Несколько минут мы стояли, согнувшись и прижавшись друг к другу. Полицейские бессмысленно суетились внизу, явно взволнованные тем, что оказались в центре невиданного происшествия, но совершенно не понимая, что делать.
— Кто-нибудь ранен? — спросил Уайли, вдруг испугавшись, что упустил возможность сфотографировать кровь.
— Откуда я могу это знать, сидя здесь?
Потом снова раздалось несколько выстрелов, очень быстро и тревожно последовавших один за другим. Мы выглянули и увидели снайпера, высунувшегося над подоконником до плеч, но он тут же метнулся в сторону и исчез. Уайли навел фокус и начал снимать через широкоугольный объектив.

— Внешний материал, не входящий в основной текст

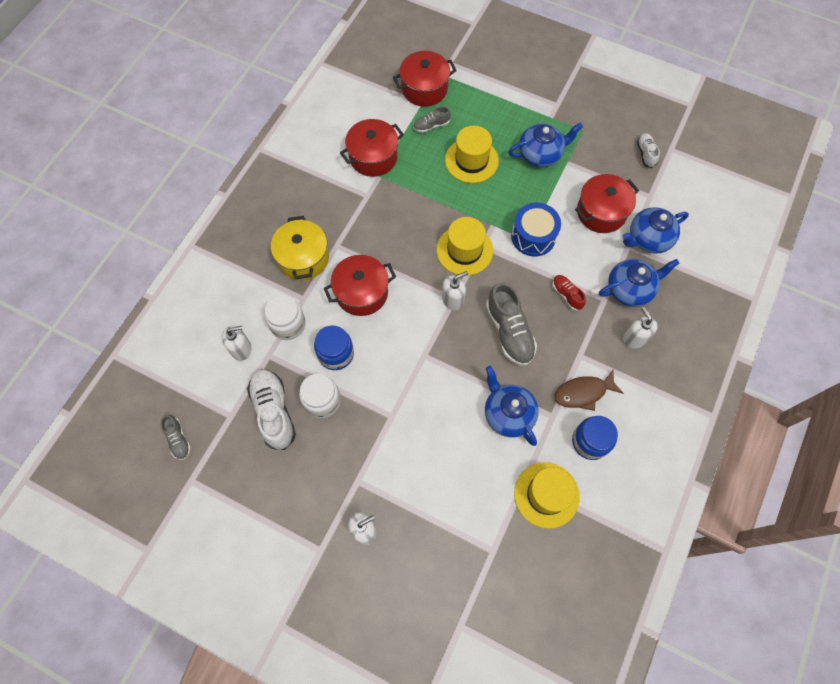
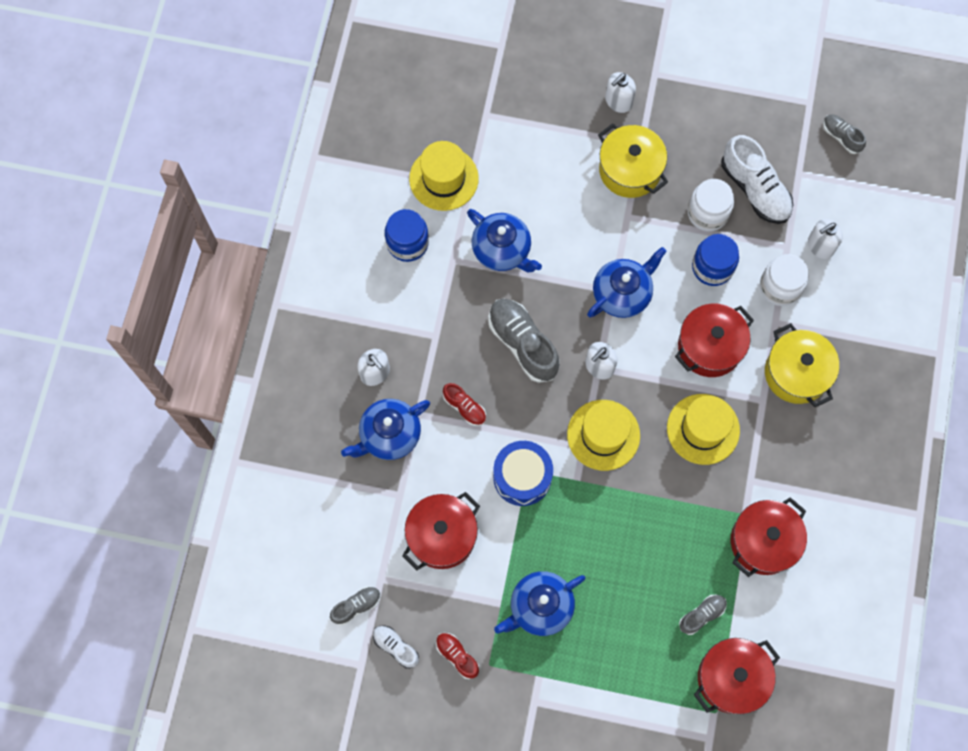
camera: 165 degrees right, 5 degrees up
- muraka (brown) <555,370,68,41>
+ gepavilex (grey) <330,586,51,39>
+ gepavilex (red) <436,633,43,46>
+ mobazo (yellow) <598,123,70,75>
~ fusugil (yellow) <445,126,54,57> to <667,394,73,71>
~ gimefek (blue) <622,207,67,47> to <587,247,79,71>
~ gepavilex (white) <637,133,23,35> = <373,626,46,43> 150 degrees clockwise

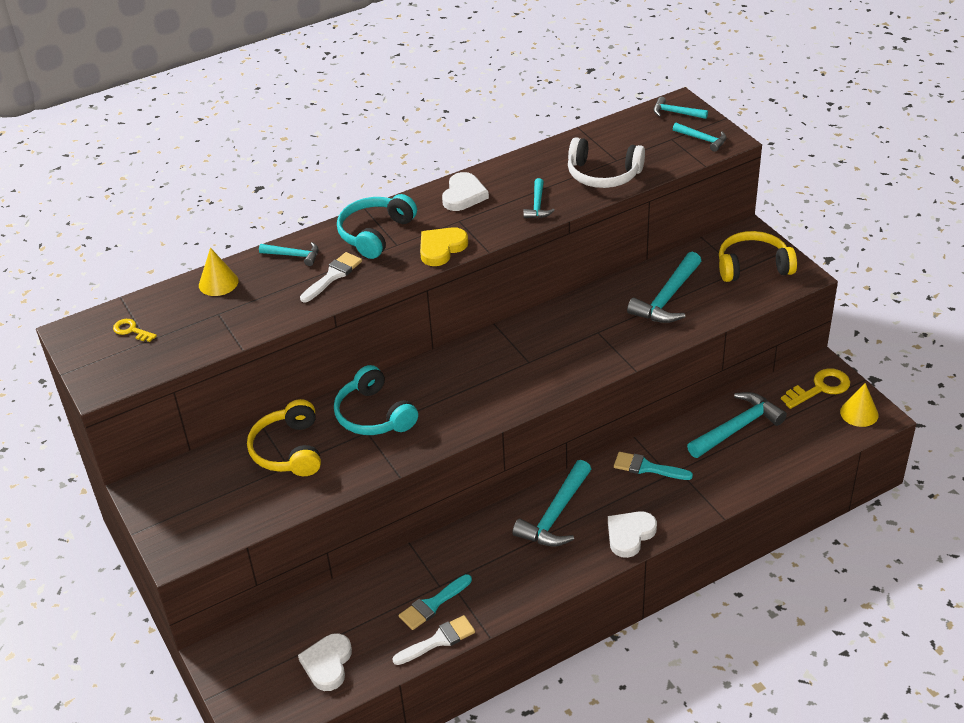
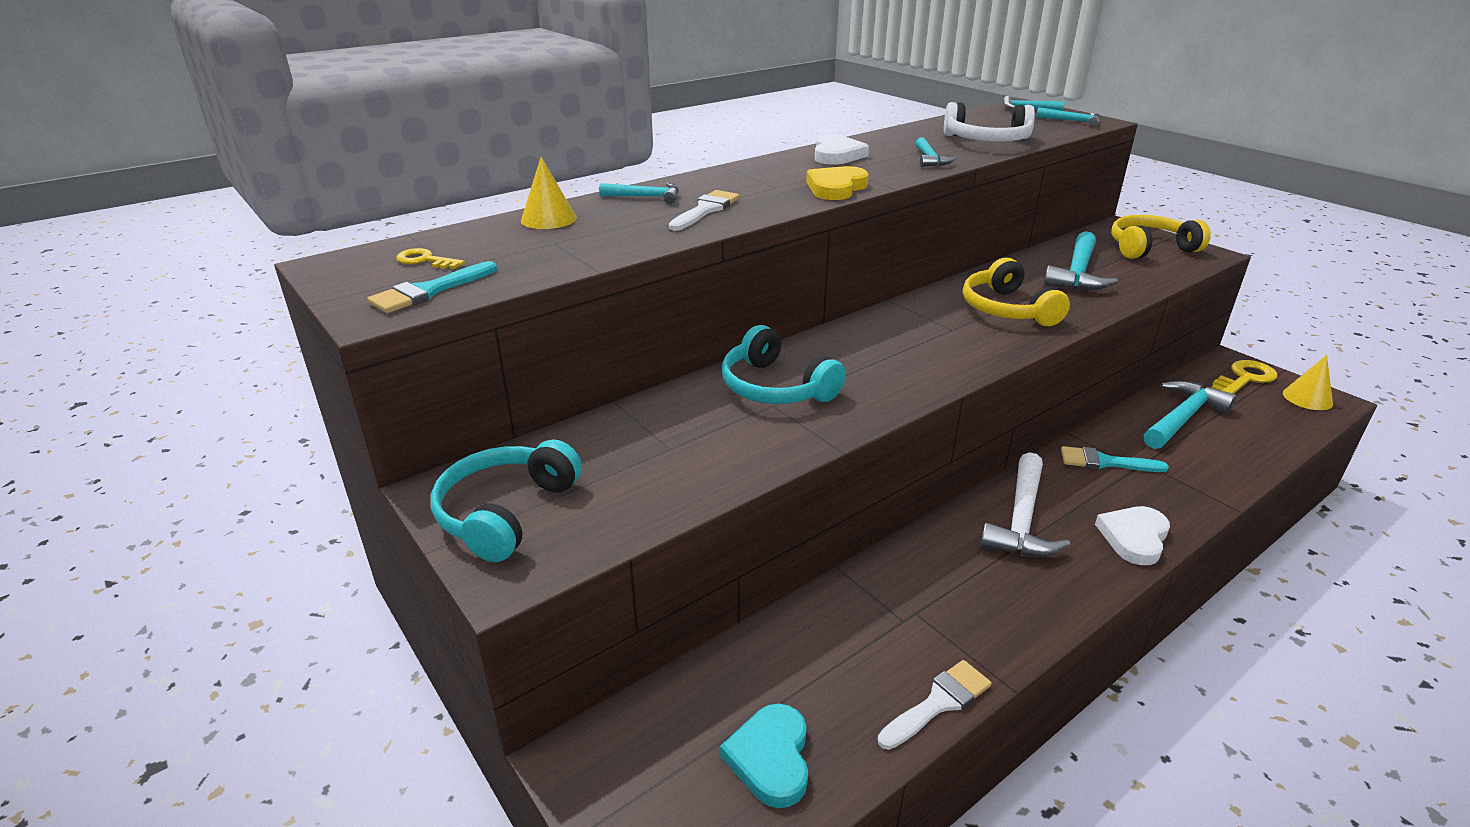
camera: 10 degrees left, 10 degrees down
~ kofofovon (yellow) <247,399,74,77> to <963,258,107,68>
~ kofofovon (turquoise) <337,194,80,65> to <431,439,151,123>
~ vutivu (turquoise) <399,574,73,56> to <367,261,130,52>
~ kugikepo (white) <298,633,54,58> to kugikepo (turquoise) <720,703,88,105>
~ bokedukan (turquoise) <512,460,79,86> to bokedukan (white) <980,452,90,105>

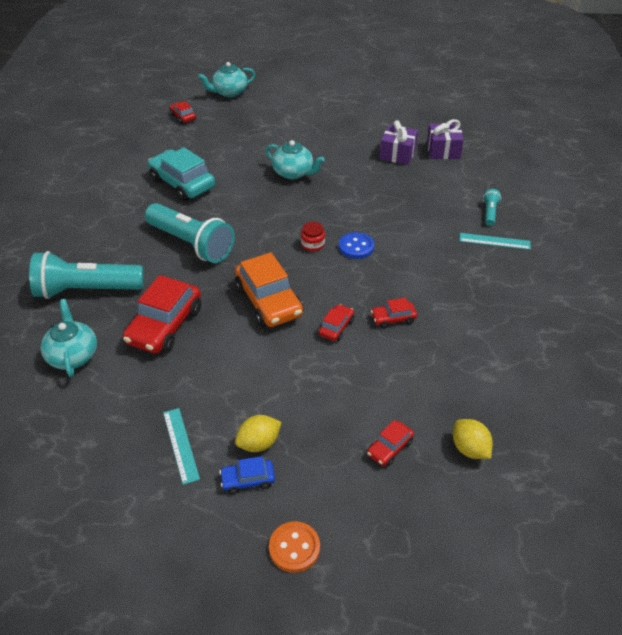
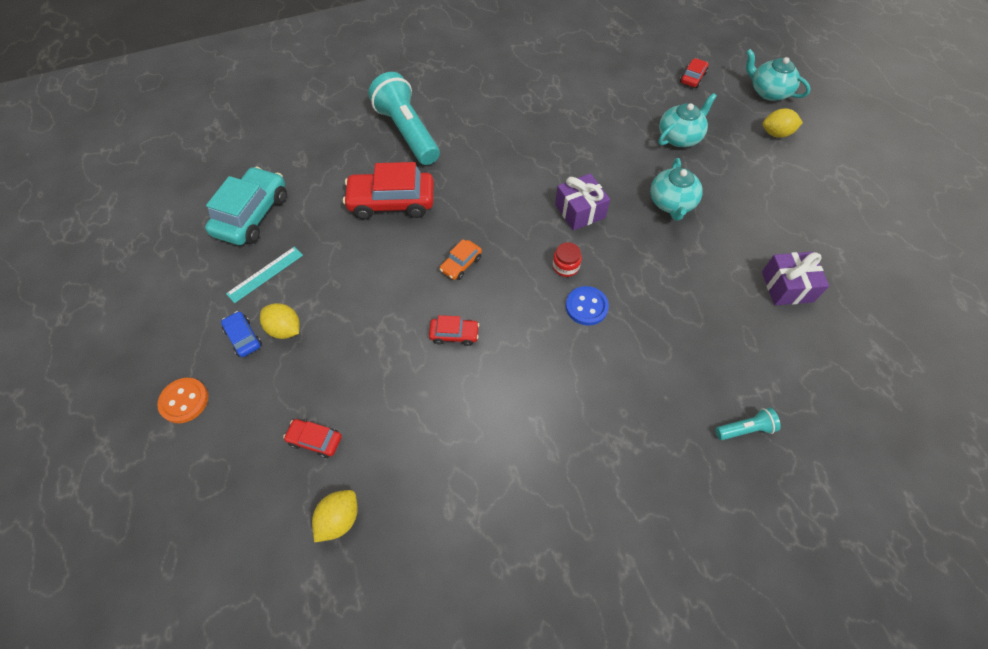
camera: 65 degrees right, 15 degrees up
- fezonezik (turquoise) <145,203,90,60>
- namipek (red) <371,298,46,31>
- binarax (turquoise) <460,233,71,17>
+ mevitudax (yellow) <763,108,40,30>
~ gimefek (turquoise) <40,299,57,78> to <658,93,59,54>
~ namipek (turquoise) <148,147,67,54> to <205,167,82,78>
~ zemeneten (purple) <427,119,37,40> to <555,173,55,58>
~ namipek (orange) <235,252,68,75> = <440,239,42,41> x0.49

Бэгги со своими дружками сидел в барристерской, расположенной на верхнем этаже, но не прямо под куполом, а наискосок. Когда стрелок начал практиковаться в стрельбе по движущимся мишеням, они оказались скорее всего ближайшими к нему человеческими существами. После того как стрельба возобновилась в девятый или десятый раз, приятели, видимо, не на шутку испугались и, уверовав, что их вот-вот изрешетят, решили взять судьбу в собственные руки. Кое-как им удалось поднять давно присохшую раму единственного окна каморки. Мы с замиранием сердца наблюдали, как из образовавшейся щели был выброшен электрический шнур длиной футов в сорок, его конец почти достиг земли. Потом в зазоре между поднятой рамой и наружным кирпичным подоконником показалась правая нога Бэгги, а вслед за ней и все тучное колыхающееся тело. Разумеется, Бэгги настоял на том, чтобы лезть первым.
— О Господи! — выдохнул Уайли с каким-то даже ликованием и вскинул камеру. — Они же все пьяны в стельку.
Уцепившись за электрический провод, Бэгги со всей возможной для него отвагой вывалился из окна и начал спуск. Впрочем, слово «спуск» едва ли соответствовало его стратегии, которая была не совсем ясна. Казалось, руки беглеца примерзли к проводу, он боялся их передвинуть. Вероятно, в комнате оставалось еще много провода, и когорта Бэгги должна была, постепенно отпуская свой конец, медленно доставить товарища на землю.
Оттого, что руки его были высоко подняты над головой, брюки поддернулись чуть ли не до колен, обнажив белую кожу над носками, гармошкой собравшимися на щиколотках. Правда, ни до, ни во время, ни после инцидента со снайпером собственный внешний вид Бэгги ничуть не волновал.
Пока длилась пауза, он, медленно вращаясь, висел на проводе футах в тридцати от нижнего края рамы. В оконном проеме виднелся Майор, намертво вцепившийся в другой конец провода. Но у него, как известно, была лишь одна нога, и я опасался, что надолго его не хватит. Позади маячили еще две фигуры — предположительно Уобл Тэкет и Чик Эллиот, обычная покерная команда.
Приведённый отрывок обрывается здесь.